Meet the burgeoning star who, after playing a young B.B. King in Elvis, takes on the role of a lesser-known musician in his latest film
How did Kelvin Harrison Jr. get his start?
Raised by two musician parents in New Orleans, Kelvin Harrison Jr. had music in his DNA. “There was so much creativity going around,” he recalls. “I think that’s what made me an actor, to be honest, is watching them.” Before acting, unsurprisingly, he tried his hand at a few instruments, including violin, piano, and trumpet. “I did that until I was 21, and once I started acting, I was like, I’ll never play music again.” It was no less than EGOT winner Viola Davis who encouraged Harrison to pursue the craft, while he was working as a day player on Ender’s Game. “She was like, If you wanna do this seriously, then you should take a class.”
Which projects has he worked on?
The burgeoning performer took Davis’s advice, and by the time he relocated to Los Angeles he was landing prime roles in films such as the psychological horror flick It Comes at Night and the family drama Waves. He also found himself being cast in a number of musically oriented movies—“Yeah, my dad said that would happen,” he says with a laugh—including The High Note, Cyrano, and Elvis, in which he portrayed a young B.B. King. Harrison jokes that the trend might be his subconscious at work: “Maybe I haven’t therapized myself yet.
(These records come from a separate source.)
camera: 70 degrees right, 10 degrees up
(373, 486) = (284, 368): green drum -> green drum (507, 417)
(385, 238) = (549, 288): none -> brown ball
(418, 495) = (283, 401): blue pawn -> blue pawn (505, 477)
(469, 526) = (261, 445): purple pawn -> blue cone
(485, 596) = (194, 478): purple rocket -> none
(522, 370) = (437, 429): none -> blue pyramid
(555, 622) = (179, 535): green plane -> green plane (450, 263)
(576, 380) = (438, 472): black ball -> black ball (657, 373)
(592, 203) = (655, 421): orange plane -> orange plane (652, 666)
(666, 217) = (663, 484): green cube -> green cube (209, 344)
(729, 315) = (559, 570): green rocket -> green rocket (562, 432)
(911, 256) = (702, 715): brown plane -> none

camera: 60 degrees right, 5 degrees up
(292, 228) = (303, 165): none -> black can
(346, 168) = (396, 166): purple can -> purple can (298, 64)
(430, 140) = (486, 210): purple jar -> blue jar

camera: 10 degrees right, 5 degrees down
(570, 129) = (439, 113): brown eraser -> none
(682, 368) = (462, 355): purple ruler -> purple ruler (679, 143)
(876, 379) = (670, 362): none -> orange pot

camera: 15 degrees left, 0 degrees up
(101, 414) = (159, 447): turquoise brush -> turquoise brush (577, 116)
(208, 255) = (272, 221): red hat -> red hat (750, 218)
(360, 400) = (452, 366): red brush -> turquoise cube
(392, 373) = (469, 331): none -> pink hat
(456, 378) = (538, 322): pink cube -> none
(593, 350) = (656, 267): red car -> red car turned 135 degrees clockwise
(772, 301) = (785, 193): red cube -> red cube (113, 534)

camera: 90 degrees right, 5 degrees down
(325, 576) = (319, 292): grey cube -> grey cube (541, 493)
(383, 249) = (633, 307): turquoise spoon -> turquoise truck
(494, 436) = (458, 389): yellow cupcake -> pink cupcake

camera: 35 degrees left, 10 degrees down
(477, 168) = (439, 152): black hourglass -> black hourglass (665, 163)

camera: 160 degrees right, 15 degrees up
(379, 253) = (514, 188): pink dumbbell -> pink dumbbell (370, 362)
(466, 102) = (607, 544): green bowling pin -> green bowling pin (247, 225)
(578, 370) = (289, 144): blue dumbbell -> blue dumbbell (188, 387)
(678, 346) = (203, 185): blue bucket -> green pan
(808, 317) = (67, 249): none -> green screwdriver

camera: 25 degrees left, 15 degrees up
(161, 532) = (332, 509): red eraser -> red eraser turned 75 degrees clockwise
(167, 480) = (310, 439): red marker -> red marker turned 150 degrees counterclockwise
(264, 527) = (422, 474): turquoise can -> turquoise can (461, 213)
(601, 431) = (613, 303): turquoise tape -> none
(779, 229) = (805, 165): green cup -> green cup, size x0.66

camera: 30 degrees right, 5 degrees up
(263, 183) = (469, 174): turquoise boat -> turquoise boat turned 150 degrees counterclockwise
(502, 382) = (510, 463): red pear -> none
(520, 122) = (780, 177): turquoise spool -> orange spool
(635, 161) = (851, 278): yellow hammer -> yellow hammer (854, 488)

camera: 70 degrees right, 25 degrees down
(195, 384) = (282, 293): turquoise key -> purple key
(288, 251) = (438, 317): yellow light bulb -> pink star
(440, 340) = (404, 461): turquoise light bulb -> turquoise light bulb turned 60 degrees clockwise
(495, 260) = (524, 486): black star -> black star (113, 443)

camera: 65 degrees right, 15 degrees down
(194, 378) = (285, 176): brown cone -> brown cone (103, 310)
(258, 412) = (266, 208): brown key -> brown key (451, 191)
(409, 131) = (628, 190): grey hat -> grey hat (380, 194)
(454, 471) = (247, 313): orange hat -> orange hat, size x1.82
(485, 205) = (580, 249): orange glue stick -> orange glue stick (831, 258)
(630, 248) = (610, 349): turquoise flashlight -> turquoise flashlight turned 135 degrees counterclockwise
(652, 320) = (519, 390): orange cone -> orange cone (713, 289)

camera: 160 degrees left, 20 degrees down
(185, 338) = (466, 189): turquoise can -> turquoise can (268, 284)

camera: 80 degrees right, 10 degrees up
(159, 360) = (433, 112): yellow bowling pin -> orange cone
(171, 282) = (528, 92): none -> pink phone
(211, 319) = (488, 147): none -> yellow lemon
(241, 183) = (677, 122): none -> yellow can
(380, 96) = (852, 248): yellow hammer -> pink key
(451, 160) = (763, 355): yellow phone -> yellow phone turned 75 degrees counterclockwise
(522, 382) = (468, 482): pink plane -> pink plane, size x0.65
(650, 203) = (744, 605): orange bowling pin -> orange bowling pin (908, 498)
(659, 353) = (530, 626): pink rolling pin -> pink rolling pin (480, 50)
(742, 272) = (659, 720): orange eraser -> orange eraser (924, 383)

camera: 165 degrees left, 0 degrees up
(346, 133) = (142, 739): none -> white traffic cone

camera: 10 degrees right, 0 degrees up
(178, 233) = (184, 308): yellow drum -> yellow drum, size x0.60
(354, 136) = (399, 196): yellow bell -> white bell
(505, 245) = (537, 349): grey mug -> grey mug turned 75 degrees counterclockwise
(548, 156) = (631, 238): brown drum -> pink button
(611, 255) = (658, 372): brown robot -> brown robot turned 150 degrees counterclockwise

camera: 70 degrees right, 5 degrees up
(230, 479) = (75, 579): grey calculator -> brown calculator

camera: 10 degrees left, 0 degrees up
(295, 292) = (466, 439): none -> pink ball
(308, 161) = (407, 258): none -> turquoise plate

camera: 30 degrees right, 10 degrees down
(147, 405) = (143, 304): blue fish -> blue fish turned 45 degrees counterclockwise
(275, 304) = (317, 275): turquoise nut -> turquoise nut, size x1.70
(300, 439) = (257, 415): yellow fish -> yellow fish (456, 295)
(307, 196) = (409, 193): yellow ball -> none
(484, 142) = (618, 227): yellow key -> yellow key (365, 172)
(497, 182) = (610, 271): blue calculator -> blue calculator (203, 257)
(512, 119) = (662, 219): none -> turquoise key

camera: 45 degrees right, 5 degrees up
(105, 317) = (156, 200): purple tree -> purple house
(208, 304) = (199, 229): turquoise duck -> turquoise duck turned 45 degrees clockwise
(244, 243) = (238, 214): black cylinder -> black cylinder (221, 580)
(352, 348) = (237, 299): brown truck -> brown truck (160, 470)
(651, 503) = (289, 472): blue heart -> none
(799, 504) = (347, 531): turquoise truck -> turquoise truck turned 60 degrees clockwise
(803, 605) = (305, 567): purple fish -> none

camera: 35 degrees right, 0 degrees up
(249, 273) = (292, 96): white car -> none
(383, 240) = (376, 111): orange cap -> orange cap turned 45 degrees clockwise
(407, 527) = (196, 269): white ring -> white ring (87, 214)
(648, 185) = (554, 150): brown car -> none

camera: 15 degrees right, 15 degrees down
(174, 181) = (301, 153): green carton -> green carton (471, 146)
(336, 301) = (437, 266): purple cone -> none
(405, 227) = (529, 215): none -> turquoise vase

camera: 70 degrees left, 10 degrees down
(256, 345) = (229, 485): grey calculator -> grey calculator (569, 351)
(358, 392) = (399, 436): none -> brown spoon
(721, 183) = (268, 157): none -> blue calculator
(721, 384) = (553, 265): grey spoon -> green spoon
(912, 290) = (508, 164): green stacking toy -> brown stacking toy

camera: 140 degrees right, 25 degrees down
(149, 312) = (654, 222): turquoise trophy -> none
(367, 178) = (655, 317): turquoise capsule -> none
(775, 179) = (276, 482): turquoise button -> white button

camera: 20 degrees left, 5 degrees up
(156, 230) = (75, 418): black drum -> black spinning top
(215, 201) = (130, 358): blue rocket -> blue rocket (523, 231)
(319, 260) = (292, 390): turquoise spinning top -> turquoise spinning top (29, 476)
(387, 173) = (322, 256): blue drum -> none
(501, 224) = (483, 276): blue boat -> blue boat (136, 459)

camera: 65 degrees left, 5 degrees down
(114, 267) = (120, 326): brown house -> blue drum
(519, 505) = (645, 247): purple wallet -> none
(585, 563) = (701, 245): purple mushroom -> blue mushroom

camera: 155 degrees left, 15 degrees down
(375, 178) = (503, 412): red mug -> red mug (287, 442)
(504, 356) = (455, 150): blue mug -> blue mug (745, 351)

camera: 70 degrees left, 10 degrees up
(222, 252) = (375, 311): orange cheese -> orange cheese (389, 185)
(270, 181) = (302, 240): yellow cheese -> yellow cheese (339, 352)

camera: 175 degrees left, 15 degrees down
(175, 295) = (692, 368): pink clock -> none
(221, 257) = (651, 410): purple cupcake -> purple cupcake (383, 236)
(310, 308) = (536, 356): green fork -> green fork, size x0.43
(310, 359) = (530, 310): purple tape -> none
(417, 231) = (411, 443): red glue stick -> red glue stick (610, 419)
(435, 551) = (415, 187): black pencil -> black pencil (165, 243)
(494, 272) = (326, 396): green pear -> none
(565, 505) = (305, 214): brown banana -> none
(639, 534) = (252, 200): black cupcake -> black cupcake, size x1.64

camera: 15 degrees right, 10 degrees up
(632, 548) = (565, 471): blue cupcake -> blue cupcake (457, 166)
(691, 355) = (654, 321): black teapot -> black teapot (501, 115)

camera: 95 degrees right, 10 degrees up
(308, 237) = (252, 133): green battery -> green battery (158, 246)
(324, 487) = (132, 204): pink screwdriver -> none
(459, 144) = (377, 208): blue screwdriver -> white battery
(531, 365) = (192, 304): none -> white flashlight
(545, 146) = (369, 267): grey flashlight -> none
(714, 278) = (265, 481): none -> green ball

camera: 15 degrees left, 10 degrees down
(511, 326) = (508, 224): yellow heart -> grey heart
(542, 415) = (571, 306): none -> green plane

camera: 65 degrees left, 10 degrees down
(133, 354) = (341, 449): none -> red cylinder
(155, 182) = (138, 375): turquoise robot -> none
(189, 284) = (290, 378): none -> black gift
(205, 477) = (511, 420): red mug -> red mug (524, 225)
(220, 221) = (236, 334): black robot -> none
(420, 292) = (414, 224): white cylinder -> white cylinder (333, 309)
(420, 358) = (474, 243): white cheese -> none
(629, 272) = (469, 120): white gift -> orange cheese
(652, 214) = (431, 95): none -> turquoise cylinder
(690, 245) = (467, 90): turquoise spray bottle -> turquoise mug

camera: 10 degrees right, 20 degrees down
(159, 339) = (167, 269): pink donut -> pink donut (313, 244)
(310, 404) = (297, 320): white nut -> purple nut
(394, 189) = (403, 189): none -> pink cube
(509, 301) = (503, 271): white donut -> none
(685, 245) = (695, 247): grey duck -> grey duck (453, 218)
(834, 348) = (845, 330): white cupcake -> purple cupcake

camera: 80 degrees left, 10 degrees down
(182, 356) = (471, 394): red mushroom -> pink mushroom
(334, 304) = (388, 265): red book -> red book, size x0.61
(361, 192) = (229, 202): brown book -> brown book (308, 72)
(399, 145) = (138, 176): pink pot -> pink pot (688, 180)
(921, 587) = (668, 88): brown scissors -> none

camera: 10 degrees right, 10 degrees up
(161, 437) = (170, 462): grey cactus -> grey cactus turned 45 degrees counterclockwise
I did wanna be a pop star, so maybe that’s why I want to do all of these things.”
What is his role in Chevalier?
Now, Harrison is returning to his first instrument—the violin—to tell the little-known story of 18th-century composer and violinist Joseph Bologne, Chevalier de Saint-Georges, in Chevalier, coming to theaters April 21. “I was like, I’m gonna get back at it again. It shouldn’t be that hard,” he says of the rehearsal process. “Wrong! It was very hard. I needed my dad—he’s a classical music teacher. We’d work on it for six hours a day, just practicing nonstop.” On the flip side, Harrison felt a bit more freedom in how he embodied the overlooked virtuoso. “My job was, how do I make it interesting? How do I tell the truth—or my version of the truth?”
What’s next?
Next up, Harrison is tackling another historical figure, albeit one with whom we’re all familiar: Martin Luther King Jr., in the upcoming season of the Disney+ and National Geographic anthology series Genius. “We’ve never seen such an intimate look into his life,” the actor says. “That’s been my favorite part of it—playing the man, not the legend. I think people are gonna be pretty enthralled.” He’s also voicing Scar in Barry Jenkins’s forthcoming Lion King prequel. “Scar’s always been my favorite villain of all time,” he says. “It’s cool to give him more life than we’ve seen before.” Then he shakes his head and laughs. “Another musical!”